Subspecies N. g. salvini has dark bronze-brown upperparts with a purple sheen, especially on the wings and tail. The tail's upper surface may have some green gloss as well. Its face and breast have fainter scaling than the nominate and its underparts are pale buff to grayish. N. g. aequatorialis has a brown forehead and crown, bronzy green wings and upperparts, and a wide black breast band. The scaling on its breast is faint. N. g. australis has a dark brown forehead and crown and a pale grayish throat and central breast with heavily marked sides. N. g. amazonicus has black barring on a light forehead and crown, a green gloss on the hindneck, wings, and upperparts, and a faint purple gloss on the tail's upper surface. Its underparts are pale gray to whitish buff with heavy scaling on the breast.

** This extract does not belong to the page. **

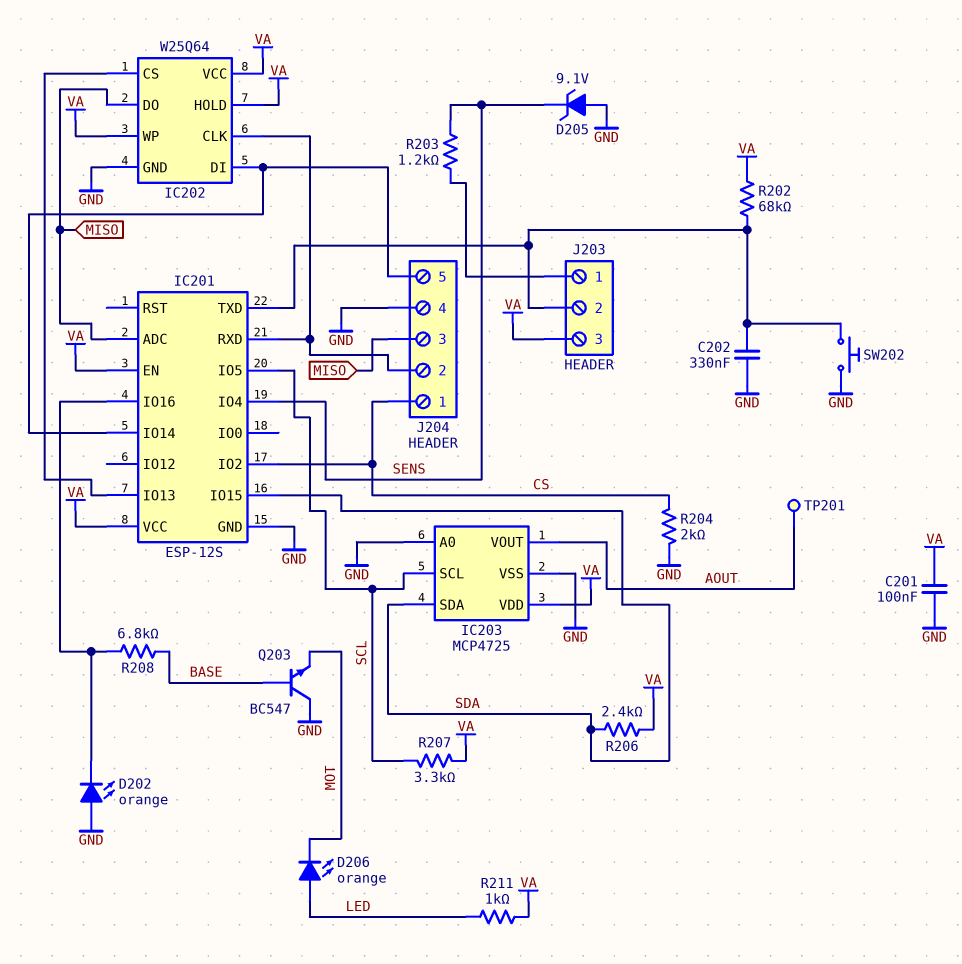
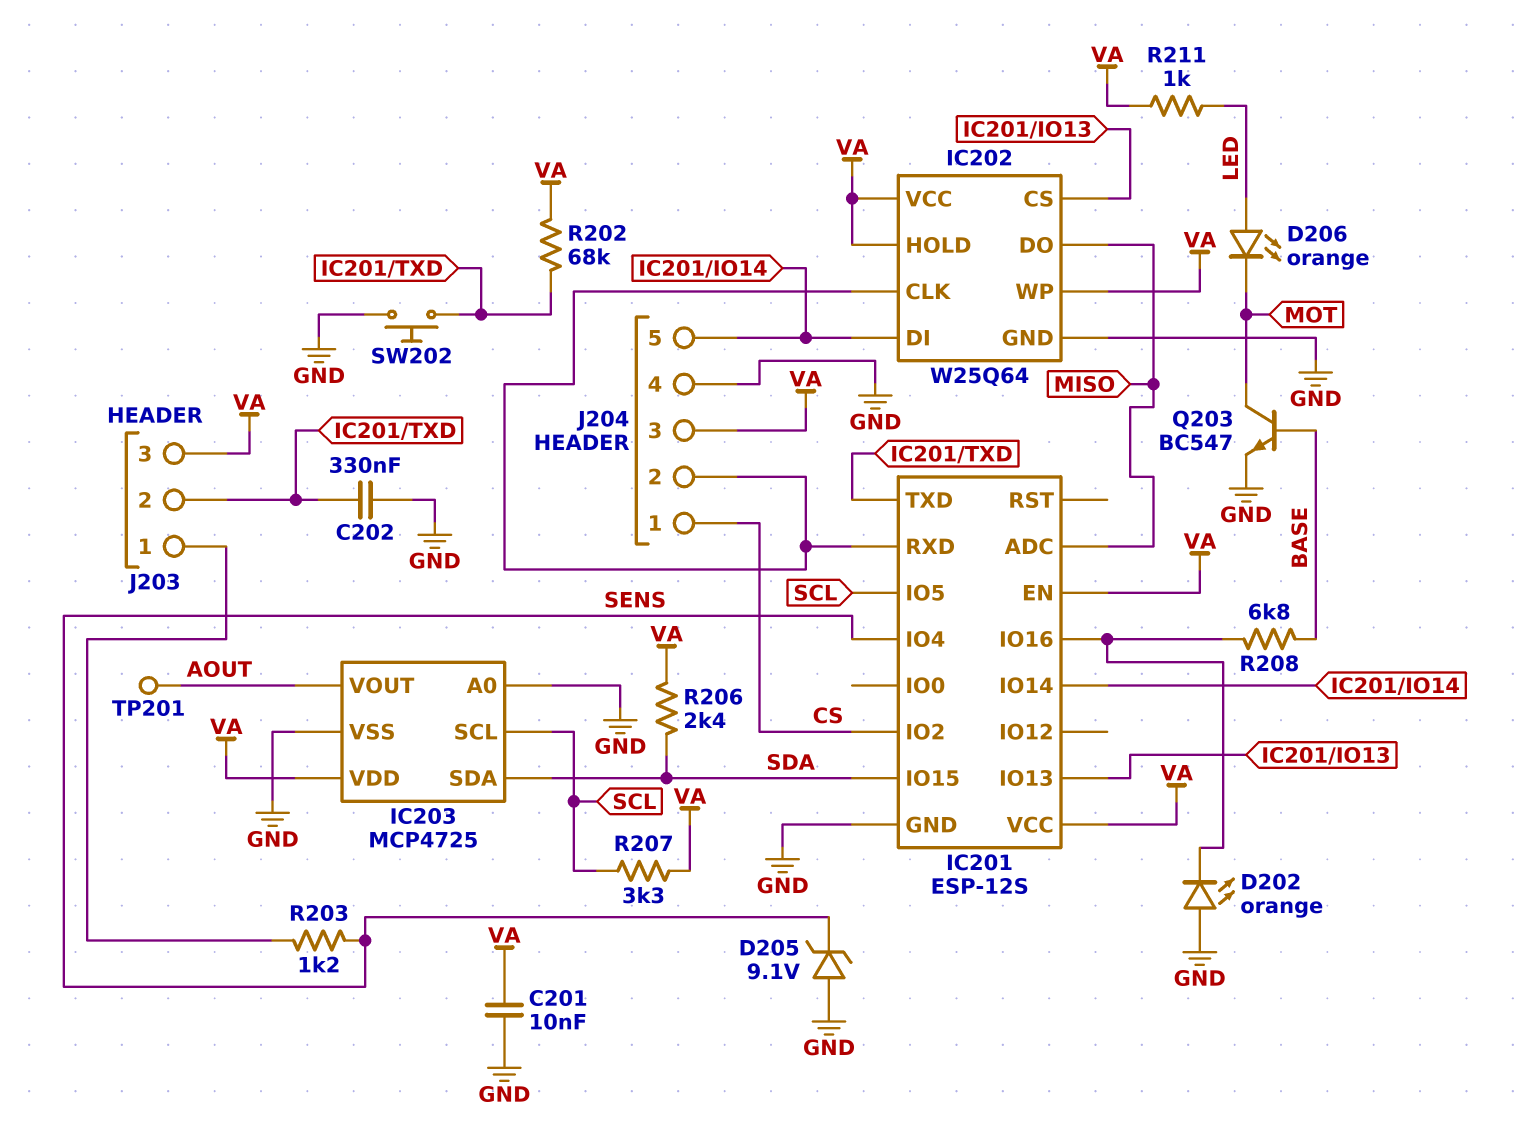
C201: 100nF (GND, VA) -> 10nF (GND, VA)
J204 pin 3: MISO -> VA
Q203: NPN BC547 (B BASE, C GND, E MOT) -> NPN BC547 (B BASE, C MOT, E GND)
R204: 2k (CS, GND) -> none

N. g. dulcis has dark glossy blue wings and upperparts and darker underparts than the nominate with heavy scaling on the breast.

==Distribution and habitat==

The subspecies of rufous-vented ground cuckoo are found thus:

- N. g. salvini, from Nicaragua south through Costa Rica and Panama and down the Pacific coast of Colombia
- N. g. aequatorialis, southeastern Colombia south to eastern Ecuador and into northern Peru
- N. g. australis, southeastern Peru and northwestern Bolivia
- N. g. amazonicus, Amazonian Brazil south of the Amazon River between the Madeira River and Maranhão state
- N. g. geoffroyi, eastern Brazil's Bahia state
- N. g. dulcis, southeastern Brazil from Espírito Santo south to Rio de Janeiro

The species generally inhabits mature undisturbed evergreen forest. It can also be found in riverside forest, seasonally flooded forest, and sometimes in dry forest, canebrakes, and thickets. In Central America it ranges in elevation from sea level to 1450 m. In South America it ranges from sea level in Brazil to 1650 m in Bolivia.

==Behavior==
===Movement===

The rufous-vented ground cuckoo is a year-round resident throughout its range.

===Locomotion===

The rufous-vented ground cuckoo is almost exclusively terrestrial, though it may fly low to the ground or into a tree to escape a predator. It mostly walks or runs on the forest floor and makes powerful leaps to catch prey.

===Feeding===

The rufous-vented ground cuckoo's diet is mostly insects. It also includes significant amounts of other arthropods; small vertebrates like lizards, amphibians, and small birds; and sometimes fallen fruits. It often follows army ant swarms, peccaries, and monkey troops to catch prey fleeing from them.

===Breeding===

The rufous-vented ground cuckoo's breeding seasons vary latitudinally, in Central America nesting in the northern summer and in most of South America in the austral summer. It builds a sturdy nest of large sticks with a flatish cup of dry grass and fresh leaves. It is usually placed in the fork of a tree or shrub about 2 to 3 m above the ground. All of the documented nests contained a single egg. Incubation is believed to be by both parents, but the incubation period and time to fledging are not known. The latter is thought to be similar to the 20 day period of other Neomorphus cuckoos.

===Vocalization===

The rufous-vented ground cuckoo's principal vocalization is "a low, drawn out, moaning coo: ooooooooooooooooop". At army ant swarms they give "a muffled, barking woof call" and also "a sharp, loud kchak! call", apparently to move other birds away from desired prey.

==Status==

The IUCN has assessed the rufous-vented ground cuckoo as Vulnerable. Its population is estimated at between 63,000 and 127,000 mature individuals and is believed to be decreasing. It has wide but disjunct range. The principal threat is habitat fragmentation, because the species requires large undisturbed forest. It "is often one of the first species to disappear when formerly suitable habitat is fragmented."